Yes, you read that right. Live poverty. Who, exactly, may I ask are they targeting? Live poverty! You'll love it! And here I thought the goal was to get people out of poverty, not sink into it yourself! Is that not just a self-defeating prospect?

Honestly, $1,000 a month seems like a fortune to me. Maybe my perception is a little skewed---I did just graduate from college, where a $15 a week grocery budget was the norm. $1,000 a month is good money, enough to pay rent, pay student loans, and travel. After Guatemala, $1,000 is a fortune.

Thursday, April 8, 2010

See the Teacher Blush

Buying wine can be so awkward if you're a teacher. First I forgot my ID (awful!). Then my phone rang and I had to stash my basket full of bread and tofu and other good things to answer it. Then I ran into my student.

There are certain things that students just don't want to know about their teachers. Their use of toilet paper is one. Their consumption of wine is another. In the student's mind, teachers live in their classrooms. That is their natural habitat. They don't rollerblade, they don't eat birthday cake, and they certainly never buy wine. To find one with a bottle of wine is mind blowing, to say the least.

Tuesday, April 6, 2010

I Love Half Days

I love half days. They're one of the joys of being a public school tutor: occasionally, it is time for parent/teacher conferences and you get nearly a week of half days. Technically you're supposed to sit in on conferences, but when the parents don't show up...you have a lot of free time.

I spent my most recent half day working on learning plans. NINETEEN learning plans, to be exact. This is the downside of tutoring. I then jumped in my car and headed to a service project conference in the next town. On my way, I almost hit a biker who came whipping out of an alley at top speed, without checking the street first. Scary.

I got to the conference just in time to down a bowl of delicious vegan chili and eat a caramel brownie before the actual conference started. I guess the near accident affected me more than I thought, because suddenly I broke down in tears during our visualization exercise. How embarrassing!

So I left the conference and scrounged up some food for my very hungry second graders at the discount grocery instead. I found some awesome vegetarian "chicken" tacos, and a bottle of great, southwestern salsa to go with them. Heaven!

Sunday, April 4, 2010

Never Laugh While Eating Soup

It just doesn't end well.

I love my land lady. Her whole family came up for a birthday celebration, with plenty of Vietnamese food. She invited me along, and even cooked vegetarian Pha for me. Isn't she sweet?
Her family is hilarious, by the way. We were all eating our soup with chopsticks, and then they'd say the most random thing and disaster would occur: soup everywhere. It's not so easy to get Pha out of long, thick hair. It doesn't do much for make-up either. Maybe it's the newest moisturizer?

A girl can dream.

Thursday, April 1, 2010

Call Me Miss Manners

Somehow, the math and reading tutoring is just one piece of a very large, very messy puzzle. This means that I don't just teach children how to add or what Clover labeling is. Instead, I am a self-confidence builder, Miss Manners, and a math tutor all rolled into one.

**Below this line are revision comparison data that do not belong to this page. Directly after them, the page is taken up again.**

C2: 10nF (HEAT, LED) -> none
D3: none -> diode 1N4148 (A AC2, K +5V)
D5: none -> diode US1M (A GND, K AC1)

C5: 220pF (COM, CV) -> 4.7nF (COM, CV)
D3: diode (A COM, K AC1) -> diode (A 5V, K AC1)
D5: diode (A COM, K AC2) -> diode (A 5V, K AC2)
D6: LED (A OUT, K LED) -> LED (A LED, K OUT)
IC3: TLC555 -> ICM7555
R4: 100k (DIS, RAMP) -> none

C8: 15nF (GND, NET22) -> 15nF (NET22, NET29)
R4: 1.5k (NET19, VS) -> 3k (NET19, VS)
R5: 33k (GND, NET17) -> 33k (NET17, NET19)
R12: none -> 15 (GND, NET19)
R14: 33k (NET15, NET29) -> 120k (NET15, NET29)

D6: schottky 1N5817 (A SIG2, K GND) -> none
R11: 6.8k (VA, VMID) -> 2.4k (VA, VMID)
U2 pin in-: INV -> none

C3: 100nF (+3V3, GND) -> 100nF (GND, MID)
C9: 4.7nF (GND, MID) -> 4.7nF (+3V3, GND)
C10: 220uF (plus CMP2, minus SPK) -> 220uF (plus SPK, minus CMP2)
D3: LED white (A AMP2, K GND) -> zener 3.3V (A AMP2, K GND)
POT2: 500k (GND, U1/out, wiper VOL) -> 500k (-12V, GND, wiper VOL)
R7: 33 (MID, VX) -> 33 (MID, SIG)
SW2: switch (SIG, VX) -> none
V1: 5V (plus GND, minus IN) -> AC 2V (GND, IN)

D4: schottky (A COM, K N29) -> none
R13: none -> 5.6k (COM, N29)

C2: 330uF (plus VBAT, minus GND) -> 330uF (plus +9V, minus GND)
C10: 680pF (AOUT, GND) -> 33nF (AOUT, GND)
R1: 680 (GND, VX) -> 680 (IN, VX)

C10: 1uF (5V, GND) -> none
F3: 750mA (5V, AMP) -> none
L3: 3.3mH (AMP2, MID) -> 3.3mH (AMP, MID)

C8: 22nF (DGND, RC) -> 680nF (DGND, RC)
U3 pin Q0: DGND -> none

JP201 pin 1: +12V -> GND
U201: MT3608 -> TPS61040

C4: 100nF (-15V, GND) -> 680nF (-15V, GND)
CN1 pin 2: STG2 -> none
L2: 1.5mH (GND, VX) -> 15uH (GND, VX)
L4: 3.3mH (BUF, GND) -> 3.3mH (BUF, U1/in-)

I teach children that we don't eat food that's fallen on the floor. "But it's still good!" "Well, where have your shoes been? The boys' bathroom, right? Would you eat off that floor after it flooded for the third time this week?"

I instruct others in how to politely ask to go to the bathroom. "We never yell our need to fart or pee. It's not polite."

I reveal new, powerful words that are "loads better than any curse word. Have you ever heard of the word horrendous or putrid before?"

Simply teaching a child to add or multiply is easy. Teaching them to believe in themselves, not fight with scissors, and refrain from scatalogical conversations is something else entirely.